The appeal court case a couple of weeks ago concerned two charities that had their grant applications turned down for allegedly failing to comply with the guidelines. Fortunately, the court dismissed the appeal by the board and ruled in favour of the registered nongovernmental organisations (NGOs) — the South African Education and Environment Project and the Claremont Methodist Church Social Impact Ministry, Sikhula Sonke — which between them educate thousands of underprivileged children.
The court held that the board was not justified in applying its guidelines so rigidly and unreasonably. What I find so highly objectionable about this case is that worthy organisations such as these are denied funding while the board sits on millions of rand of undistributed funds. The random decision-making, poor management and inefficient administration of the board are having a devastating effect on many wonderful NGOs in SA that provide essential services to poor and vulnerable communities.
It is a national disgrace that resources allocated for the sustainability of these organisations have been so badly mismanaged, delayed or not distributed. Only a couple of days ago, another organisation contacted Inyathelo seeking advice over what action it could take after the lottery mismanaged the administration of its grant application. It appears that, despite the court’s findings, there is still no will to change, or any apparent concern about the organisations that are being so severely affected.
The distribution agencies are accountable only to the minister of trade and industry. I have always been of the view that they should account directly to the CEO of the lottery and that the appointment process to these agencies should be transparent and open to nomination from the public. This would help promote greater accountability. Civil society members who have an understanding of how NGO s are financed should also be represented on the National Lotteries Board. This would go some way towards tackling the lack of transparency.
In March this year, the Funding Practice Alliance — which is made up of four prominent NGOs, including Inyathelo — released a research report on the National Lotteries Board and National Development Agency, titled Meeting their Mandate? In our report, we questioned whether the agency was using its grant- making role in a fair and equitable manner after the board paid out grants worth R41m to the Congress of South African Trade Unions (Cosatu) and the National Youth Development Agency to host political events. How can a Cosatu rally be deemed a needier cause than the education of underprivileged children? What has become apparent is that the board and the agency set their own development agenda, which shifts and changes in line with government policy and approach.
Of as much concern is the attitude of senior officials in the lotteries. Judge Azhar Cachalia, who presided over the case bought by the two charities, said it was "distressing" that the board did not appear to understand its mandate properly. He also pointed out that the chairman of the board seemed to hold the view that grants given were "gratuities", which were allocated at the board’s discretion.
But, as Cachalia firmly pointed out, this is wrong. The board holds public funds in trust for the purpose of allocating them to deserving projects. And it must ensure that these funds are allocated to those projects, provided, of course, they meet the necessary requirements. The funds do not belong to the board to be disbursed as its largesse.

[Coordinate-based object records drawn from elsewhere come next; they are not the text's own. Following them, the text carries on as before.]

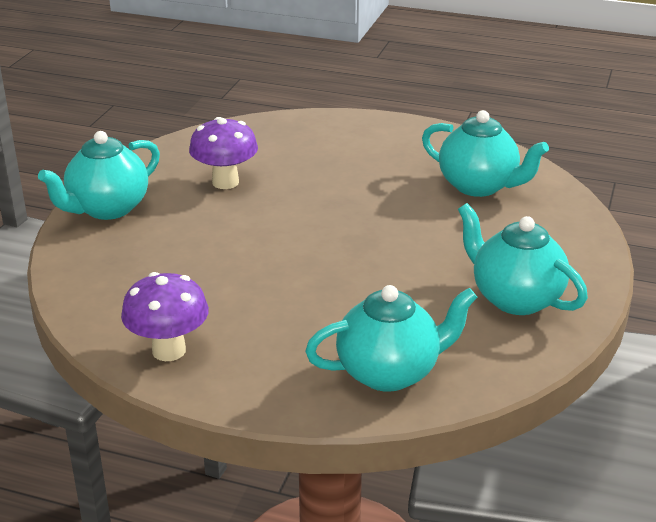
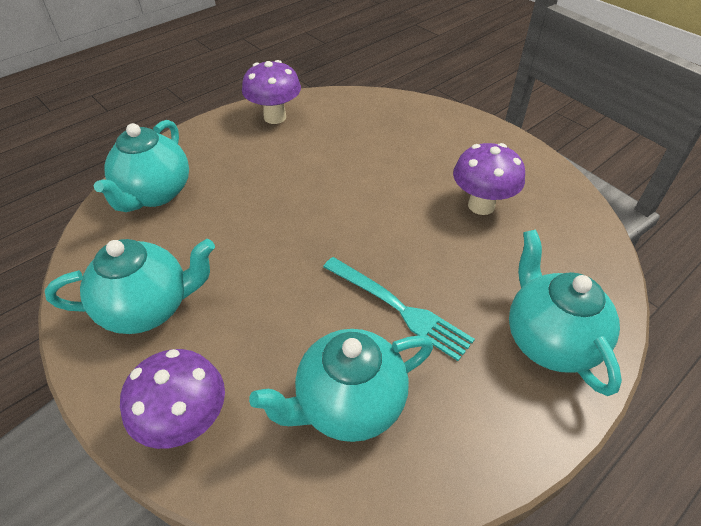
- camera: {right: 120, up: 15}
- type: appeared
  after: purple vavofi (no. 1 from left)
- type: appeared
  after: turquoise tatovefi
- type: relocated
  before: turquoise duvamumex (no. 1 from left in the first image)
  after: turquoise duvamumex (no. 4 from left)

SA needs transparent and publicly appointed boards that include people with the capacity to govern our institutions, rather than political deployments to reward loyal cadres with soft jobs. They should be people with knowledge and skills in the area in which the board operates. Good governance will not end poverty but it will go a long way to improve the situation.
• Gastrow is executive director of the South African Institute of Advancement, Inyathelo.